President Trump announced a deal to temporarily end the partial government shutdown, but he's threatened a second one if terms aren't met to increase border security. (Kevin Lamarque/Reuters)

For federal workers, these intervening weeks between the end of the longest partial government shutdown in U.S. history and the looming Feb. 15 deadline for funding the government might seem like a temporary reprieve. They’re at work, their paychecks are back on track and they’re busy catching up on work that went unfinished during the 35-day furlough.

But research by management experts shows that the threat of imminent uncertainty at work — such as a furlough, a layoff or other stressful workplace event — can be just as fraught to workers as the event itself.

“Psychologically, they’re exactly the same thing — the threat of the event happening and the actual event happening,” said Anthony Wheeler, a management professor at West Chester University in Pennsylvania who has studied workers who have undergone the traumas of furloughs as well as the threat of a layoff.

“The more an organization announces something is going to happen, the more that gets ‘decoupled’ from the event itself,” he explains.

In other words, the barrage of media coverage, tweets from President Trump, communication from their bosses and chatter about the pending deadline surrounding the State of the Union address can make the threat feel just as real. In Trump’s speech Tuesday night, it came up again: “Congress has 10 days left to pass a bill that will fund our government, protect our homeland, and secure our very dangerous southern border.”

Said Wheeler: “The announcements become shocks themselves."

Research, he said, has found similarities between furloughs and layoffs, even if layoffs mean a more permanent loss of income and job security, while a furlough is temporary.

“The psychological underpinnings are the same because as an individual, it’s causing you to think you have something to lose,” Wheeler said.

“We as humans have this bucket of resources,” he said, such as our levels of optimism or feeling of control. “So whether it’s a merger or a furlough, it’s called the threat of loss. People are fearful of losing their resources.”

It can also prompt an organization’s best people to leave. In studies of state workers before and after a furlough, and nurses before and after a hospital system merger (which brought with it a threat of layoffs), the announcement of the event had as strong of an impact on the best-performing employees’ intention to leave — or their actual departures — as the event itself, Wheeler said.

“What we found is high performers who perceive they have job options are going to leave, and they are going to leave quickly,” he said.

Other studies show that now, after less than two weeks back in the workplace, federal workers are still suffering from the side effects of the last shutdown. Lisa Baranik, a management professor at the University at Albany in New York, studied what happened after the 16-day shutdown in 2013. For up to five weeks after it ended, the effects lingered among employees.

“Furloughs are about much more than financial stress,” Baranik said in an interview. “Employees gain a lot of intangible benefits from the workplace like talking to friends, engaging in interesting projects and getting support from their supervisors."

When that’s taken away, they also lose a lot of the positive effects of work, such as optimism or a sense of achievement, and those take time to build back.
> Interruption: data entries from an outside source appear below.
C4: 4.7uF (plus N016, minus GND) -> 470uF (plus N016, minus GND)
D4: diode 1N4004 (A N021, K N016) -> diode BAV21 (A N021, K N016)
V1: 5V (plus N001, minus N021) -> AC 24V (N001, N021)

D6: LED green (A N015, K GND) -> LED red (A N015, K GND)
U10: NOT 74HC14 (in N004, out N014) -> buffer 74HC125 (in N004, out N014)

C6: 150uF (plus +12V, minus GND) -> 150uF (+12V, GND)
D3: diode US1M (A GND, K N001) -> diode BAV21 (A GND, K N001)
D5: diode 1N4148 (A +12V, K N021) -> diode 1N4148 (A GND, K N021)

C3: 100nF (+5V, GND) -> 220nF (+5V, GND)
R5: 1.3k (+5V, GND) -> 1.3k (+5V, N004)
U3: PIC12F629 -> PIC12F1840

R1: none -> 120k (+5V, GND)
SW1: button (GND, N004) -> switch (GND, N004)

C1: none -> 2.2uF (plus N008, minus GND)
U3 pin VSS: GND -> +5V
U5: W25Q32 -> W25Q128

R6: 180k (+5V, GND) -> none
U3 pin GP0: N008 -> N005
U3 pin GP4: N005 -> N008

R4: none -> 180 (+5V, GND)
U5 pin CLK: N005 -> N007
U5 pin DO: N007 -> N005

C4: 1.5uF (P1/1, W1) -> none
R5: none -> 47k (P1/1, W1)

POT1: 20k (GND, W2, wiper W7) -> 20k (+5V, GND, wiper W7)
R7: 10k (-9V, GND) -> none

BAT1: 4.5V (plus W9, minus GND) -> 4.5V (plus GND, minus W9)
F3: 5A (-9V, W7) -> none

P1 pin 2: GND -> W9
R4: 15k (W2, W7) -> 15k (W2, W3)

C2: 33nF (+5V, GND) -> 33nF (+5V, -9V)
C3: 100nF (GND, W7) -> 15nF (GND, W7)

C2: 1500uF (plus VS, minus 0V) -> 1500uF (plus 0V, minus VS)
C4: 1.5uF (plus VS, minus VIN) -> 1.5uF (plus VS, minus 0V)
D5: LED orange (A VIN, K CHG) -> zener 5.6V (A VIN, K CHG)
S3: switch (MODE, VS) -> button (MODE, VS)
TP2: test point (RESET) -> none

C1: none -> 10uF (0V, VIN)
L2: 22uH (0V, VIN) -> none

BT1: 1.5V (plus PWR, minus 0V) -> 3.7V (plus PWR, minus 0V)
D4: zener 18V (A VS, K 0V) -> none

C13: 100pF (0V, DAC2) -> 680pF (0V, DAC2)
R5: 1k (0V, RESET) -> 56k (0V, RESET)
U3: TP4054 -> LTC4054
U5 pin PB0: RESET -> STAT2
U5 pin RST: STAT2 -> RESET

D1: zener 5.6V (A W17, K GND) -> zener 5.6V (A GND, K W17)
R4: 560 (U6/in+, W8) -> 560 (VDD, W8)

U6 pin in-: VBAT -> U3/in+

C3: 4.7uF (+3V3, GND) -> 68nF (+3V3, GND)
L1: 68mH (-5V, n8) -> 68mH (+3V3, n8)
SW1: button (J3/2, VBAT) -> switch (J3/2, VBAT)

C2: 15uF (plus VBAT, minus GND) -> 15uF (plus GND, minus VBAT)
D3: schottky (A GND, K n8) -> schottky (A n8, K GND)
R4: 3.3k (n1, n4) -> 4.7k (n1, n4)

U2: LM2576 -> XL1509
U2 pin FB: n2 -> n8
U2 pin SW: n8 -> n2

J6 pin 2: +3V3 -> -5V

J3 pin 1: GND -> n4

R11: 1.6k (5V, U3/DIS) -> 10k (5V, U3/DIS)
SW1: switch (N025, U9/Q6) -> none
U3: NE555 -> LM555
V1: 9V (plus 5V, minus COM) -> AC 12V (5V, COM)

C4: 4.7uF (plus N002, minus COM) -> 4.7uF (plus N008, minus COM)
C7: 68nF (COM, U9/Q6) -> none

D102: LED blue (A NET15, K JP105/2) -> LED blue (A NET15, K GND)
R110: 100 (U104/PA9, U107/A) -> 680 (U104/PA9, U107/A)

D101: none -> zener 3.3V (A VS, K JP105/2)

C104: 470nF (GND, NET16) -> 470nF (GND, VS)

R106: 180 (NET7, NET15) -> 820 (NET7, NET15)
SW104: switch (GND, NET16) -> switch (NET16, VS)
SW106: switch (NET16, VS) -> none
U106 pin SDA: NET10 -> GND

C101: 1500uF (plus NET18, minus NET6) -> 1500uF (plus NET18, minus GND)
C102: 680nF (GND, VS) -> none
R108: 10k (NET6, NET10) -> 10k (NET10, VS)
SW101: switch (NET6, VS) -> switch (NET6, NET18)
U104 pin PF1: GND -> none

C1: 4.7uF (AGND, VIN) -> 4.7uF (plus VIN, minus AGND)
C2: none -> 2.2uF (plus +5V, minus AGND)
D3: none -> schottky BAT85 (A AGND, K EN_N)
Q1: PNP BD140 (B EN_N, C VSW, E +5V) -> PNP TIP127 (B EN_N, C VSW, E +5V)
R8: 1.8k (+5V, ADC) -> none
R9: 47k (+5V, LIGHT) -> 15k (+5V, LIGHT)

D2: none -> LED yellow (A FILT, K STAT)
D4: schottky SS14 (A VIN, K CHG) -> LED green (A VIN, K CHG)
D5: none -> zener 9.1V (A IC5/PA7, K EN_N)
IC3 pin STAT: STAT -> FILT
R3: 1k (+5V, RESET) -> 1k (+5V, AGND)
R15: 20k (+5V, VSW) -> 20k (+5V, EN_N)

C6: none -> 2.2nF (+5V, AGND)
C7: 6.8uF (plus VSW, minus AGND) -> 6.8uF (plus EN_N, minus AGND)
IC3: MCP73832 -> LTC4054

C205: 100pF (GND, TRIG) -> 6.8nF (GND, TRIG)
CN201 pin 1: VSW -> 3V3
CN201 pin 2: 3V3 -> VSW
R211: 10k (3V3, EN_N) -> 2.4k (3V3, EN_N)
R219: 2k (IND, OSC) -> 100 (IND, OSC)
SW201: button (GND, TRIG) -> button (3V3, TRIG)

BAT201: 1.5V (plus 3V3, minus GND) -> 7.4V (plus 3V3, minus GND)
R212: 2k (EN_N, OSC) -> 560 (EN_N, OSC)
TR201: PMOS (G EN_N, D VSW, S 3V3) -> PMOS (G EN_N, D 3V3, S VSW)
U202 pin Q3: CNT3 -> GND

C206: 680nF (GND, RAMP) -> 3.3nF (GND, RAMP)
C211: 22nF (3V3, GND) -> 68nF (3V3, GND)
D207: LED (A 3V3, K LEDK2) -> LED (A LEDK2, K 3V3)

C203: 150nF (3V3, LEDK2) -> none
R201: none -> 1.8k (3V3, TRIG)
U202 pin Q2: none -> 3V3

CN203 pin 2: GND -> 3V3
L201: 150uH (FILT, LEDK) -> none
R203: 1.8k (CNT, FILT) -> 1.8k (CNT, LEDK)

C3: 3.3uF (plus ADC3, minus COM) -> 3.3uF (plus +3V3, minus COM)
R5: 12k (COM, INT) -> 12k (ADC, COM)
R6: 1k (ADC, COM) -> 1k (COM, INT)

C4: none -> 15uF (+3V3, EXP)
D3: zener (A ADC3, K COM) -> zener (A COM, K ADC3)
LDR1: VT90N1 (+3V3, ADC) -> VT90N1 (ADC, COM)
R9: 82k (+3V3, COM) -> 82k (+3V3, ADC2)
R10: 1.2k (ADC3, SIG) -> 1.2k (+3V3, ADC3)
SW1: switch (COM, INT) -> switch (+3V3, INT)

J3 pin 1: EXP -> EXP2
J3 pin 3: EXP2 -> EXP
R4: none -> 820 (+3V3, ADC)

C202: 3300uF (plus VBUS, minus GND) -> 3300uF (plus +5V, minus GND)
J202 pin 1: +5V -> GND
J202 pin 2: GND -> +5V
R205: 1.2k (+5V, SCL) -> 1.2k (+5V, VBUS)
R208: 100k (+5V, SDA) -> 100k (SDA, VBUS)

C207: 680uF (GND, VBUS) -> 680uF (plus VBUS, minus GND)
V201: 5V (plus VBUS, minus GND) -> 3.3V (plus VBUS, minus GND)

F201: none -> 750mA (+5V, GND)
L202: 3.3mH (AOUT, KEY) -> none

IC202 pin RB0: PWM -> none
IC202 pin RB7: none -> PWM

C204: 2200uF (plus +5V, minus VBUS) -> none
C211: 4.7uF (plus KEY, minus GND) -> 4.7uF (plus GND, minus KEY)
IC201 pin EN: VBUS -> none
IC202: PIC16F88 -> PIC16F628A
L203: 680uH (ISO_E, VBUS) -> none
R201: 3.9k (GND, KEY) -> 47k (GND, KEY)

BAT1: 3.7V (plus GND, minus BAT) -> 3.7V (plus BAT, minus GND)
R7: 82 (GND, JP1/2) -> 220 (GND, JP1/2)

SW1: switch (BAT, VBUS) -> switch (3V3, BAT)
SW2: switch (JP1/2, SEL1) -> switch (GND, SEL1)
And that five-week recovery timeline happened in a shutdown that was less than half the length of the one that just ended, suggesting this one could take longer.

Some argue that differences in motivation among federal workers to work in public service make it trickier to compare it to private-sector layoffs. The government workforce, said Max Stier, president of the nonpartisan Partnership for Public Service, “is unique in that the value proposition for federal employees is in the mission.”

And others say that historically, federal employees have been somewhat accustomed to shutdowns. Jonathon Halbesleben, a management professor at the University of Alabama, said in an email that as he’s talked to people about new research possibilities, that’s what he’s heard, and that comparing them to layoffs in the past would not be equal.

But that may not be the case in the last shutdown.

“I think most would agree that this past shutdown and the threat of the upcoming shutdown is a very different psychological experience,” he said. “I imagine the current shutdown experience for federal workers is a lot closer to layoffs in the private sector than has been the case in the past."

Either way, there is still stress — and plenty of it. David Ballard, assistant executive director for organizational excellence at the American Psychological Association, said long-standing research has shown that unpredictability and instability that increases stress levels on the job — whether it be a furlough, a layoff or mere scheduling irregularities — spill over into a worker’s home life, affecting both personal well-being and performance on the job.

“The common thread there is those things increase work stress,” Ballard said. “We have to realize that just because people came back to work, the stress is not over. You can’t be fully on at work because that’s weighing on you.”